Aaand another question. I am not having much luck at the moment.

So, chinchilla doe. Has a litter of two and a bit week olds. Had the sniffles, was treated with antibiotics. Has seven babies, two are fosterlings. All of the babies have the sniffles. Today I checked in on them, and there was blood spots all over the nest. I did a head count, seven in tact babies. Picked them all up, and no body squealed or appeared to be injured. Checked the Nanny, nothing suspicious. The chin doe also appears to have to injuries, but the fur around her vent was a bit... gungy. It could have been a bit of squidged poop, or dried blood, it was impossible to tell. She looked a little sore in that area too, but nothing was apparently seeping or anything. She still looks very plump from the babies, but my last two does also put on weight from all of the lactol and treats.
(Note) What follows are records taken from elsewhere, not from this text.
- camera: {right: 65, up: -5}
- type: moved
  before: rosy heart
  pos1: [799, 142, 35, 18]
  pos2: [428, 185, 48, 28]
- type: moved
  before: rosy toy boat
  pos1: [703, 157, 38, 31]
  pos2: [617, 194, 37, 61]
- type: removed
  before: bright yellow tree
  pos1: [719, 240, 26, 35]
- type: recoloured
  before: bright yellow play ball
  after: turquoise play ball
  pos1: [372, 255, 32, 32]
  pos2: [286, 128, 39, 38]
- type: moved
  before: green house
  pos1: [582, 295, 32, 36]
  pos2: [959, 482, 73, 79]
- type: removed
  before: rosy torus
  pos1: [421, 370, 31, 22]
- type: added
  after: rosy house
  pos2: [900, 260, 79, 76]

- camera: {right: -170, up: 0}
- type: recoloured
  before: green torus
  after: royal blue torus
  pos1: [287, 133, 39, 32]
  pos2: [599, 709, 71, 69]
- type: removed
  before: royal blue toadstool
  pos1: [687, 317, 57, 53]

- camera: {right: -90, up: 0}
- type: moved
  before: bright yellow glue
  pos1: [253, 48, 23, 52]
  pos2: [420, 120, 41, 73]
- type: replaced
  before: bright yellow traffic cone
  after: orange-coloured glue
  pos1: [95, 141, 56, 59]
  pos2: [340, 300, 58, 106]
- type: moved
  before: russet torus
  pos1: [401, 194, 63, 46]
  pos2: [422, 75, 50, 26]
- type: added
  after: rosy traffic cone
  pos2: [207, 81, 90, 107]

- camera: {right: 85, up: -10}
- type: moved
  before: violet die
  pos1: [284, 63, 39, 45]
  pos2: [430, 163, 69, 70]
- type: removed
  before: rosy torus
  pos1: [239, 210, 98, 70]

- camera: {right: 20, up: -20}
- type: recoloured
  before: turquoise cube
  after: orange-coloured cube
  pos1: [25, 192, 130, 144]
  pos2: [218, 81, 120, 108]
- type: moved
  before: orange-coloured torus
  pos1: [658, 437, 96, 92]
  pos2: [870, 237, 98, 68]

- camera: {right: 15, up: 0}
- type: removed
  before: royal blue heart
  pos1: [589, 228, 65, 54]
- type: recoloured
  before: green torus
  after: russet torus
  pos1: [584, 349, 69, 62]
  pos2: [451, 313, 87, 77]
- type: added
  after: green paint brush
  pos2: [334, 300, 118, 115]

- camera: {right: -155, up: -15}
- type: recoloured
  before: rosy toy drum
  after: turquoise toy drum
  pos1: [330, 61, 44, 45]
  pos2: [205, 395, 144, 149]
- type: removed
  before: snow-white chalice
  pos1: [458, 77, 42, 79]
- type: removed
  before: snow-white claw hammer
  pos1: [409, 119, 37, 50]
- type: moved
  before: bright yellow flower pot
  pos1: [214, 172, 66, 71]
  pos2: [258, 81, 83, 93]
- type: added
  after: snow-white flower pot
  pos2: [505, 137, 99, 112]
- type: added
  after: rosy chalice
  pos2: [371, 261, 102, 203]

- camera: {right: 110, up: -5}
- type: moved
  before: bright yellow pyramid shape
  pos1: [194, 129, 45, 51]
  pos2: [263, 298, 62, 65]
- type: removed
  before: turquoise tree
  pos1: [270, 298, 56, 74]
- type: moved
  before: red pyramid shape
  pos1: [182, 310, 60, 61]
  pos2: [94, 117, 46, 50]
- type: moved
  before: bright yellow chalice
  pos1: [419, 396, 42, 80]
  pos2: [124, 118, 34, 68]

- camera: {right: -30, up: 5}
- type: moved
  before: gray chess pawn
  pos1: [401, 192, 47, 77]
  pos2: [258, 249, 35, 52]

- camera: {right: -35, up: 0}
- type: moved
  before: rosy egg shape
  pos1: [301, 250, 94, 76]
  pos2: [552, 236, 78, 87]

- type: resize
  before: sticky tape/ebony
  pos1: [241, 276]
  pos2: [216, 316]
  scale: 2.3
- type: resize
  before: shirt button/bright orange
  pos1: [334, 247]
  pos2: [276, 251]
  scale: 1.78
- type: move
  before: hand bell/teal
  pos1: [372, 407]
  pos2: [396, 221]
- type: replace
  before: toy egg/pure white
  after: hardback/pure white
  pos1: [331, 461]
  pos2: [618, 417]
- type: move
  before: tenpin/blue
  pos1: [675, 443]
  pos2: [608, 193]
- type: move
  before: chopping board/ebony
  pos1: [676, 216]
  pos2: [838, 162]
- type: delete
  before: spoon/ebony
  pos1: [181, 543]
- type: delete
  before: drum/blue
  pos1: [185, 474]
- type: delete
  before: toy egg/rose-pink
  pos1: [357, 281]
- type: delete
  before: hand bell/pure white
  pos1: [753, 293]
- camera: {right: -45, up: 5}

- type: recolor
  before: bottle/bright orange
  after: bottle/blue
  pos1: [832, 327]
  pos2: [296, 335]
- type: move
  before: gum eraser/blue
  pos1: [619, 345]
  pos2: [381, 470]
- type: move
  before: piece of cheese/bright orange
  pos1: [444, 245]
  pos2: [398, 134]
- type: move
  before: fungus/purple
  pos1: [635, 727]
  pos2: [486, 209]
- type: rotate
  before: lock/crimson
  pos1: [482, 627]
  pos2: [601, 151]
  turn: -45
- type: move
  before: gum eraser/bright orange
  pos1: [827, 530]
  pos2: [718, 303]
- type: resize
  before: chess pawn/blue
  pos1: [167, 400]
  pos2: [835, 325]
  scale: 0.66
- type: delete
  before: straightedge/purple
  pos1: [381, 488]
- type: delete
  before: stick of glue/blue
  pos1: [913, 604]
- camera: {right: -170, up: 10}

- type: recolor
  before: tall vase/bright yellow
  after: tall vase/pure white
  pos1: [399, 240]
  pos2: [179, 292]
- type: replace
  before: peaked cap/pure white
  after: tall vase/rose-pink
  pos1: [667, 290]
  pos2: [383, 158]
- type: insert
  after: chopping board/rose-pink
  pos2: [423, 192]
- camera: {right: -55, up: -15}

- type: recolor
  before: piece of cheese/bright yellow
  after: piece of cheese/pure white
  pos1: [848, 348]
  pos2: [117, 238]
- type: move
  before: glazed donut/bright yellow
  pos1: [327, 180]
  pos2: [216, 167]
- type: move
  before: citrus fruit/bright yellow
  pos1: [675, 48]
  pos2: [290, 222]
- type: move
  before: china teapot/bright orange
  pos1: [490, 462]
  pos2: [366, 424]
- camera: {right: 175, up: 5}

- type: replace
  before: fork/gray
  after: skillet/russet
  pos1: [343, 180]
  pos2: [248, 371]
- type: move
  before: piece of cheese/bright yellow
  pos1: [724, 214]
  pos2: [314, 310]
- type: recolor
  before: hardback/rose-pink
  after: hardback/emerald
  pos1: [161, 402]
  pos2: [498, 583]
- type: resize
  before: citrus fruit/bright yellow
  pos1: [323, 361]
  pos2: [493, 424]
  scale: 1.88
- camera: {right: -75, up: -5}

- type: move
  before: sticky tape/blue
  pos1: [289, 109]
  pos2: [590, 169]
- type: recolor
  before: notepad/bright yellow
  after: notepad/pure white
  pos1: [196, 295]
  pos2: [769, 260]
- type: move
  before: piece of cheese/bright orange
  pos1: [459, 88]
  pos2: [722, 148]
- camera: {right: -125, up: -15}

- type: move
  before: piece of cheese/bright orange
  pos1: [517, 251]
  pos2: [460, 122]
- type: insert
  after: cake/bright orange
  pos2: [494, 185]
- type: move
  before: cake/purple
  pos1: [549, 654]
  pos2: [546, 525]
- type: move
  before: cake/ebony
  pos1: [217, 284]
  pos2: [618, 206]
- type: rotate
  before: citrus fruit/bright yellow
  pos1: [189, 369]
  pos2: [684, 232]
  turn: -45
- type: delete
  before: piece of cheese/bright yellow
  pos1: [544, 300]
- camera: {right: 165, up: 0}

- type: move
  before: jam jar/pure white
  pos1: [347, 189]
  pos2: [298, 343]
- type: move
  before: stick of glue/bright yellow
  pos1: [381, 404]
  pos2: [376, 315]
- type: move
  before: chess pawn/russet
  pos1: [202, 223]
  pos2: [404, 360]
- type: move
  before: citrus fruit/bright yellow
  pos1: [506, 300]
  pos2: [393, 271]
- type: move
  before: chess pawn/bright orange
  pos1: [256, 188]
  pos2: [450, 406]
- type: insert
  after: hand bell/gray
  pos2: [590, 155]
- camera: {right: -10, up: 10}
Any ideas? I think the babies are coming up to weaning, so if she dies they might pull through... but they're all sick anyway. They're all staying here till they die, one way or another. I was kind of hoping to let them all go nuts in a cage full of toys first though.


----------



## Cait (Oct 3, 2008)

It could be from the doe if as you describe she is wet at the back end, indicating a problem, but it could also be from the mice sneezing. Sometimes if they are unwell they will sneeze and the porphyrin makes it look as if there has been blood splatter in the cage. It's not of course, as porphyrin is a reddy brown secretion they produce when under stress (including illness) and when dried looks just like blood.


----------



## julieszoo (May 27, 2009)

If she had pyometra she would probably look a lot more poorly, not sure how good mice are at hiding symptoms. Uterine myco perhaps? Hope your luck changes soon.


----------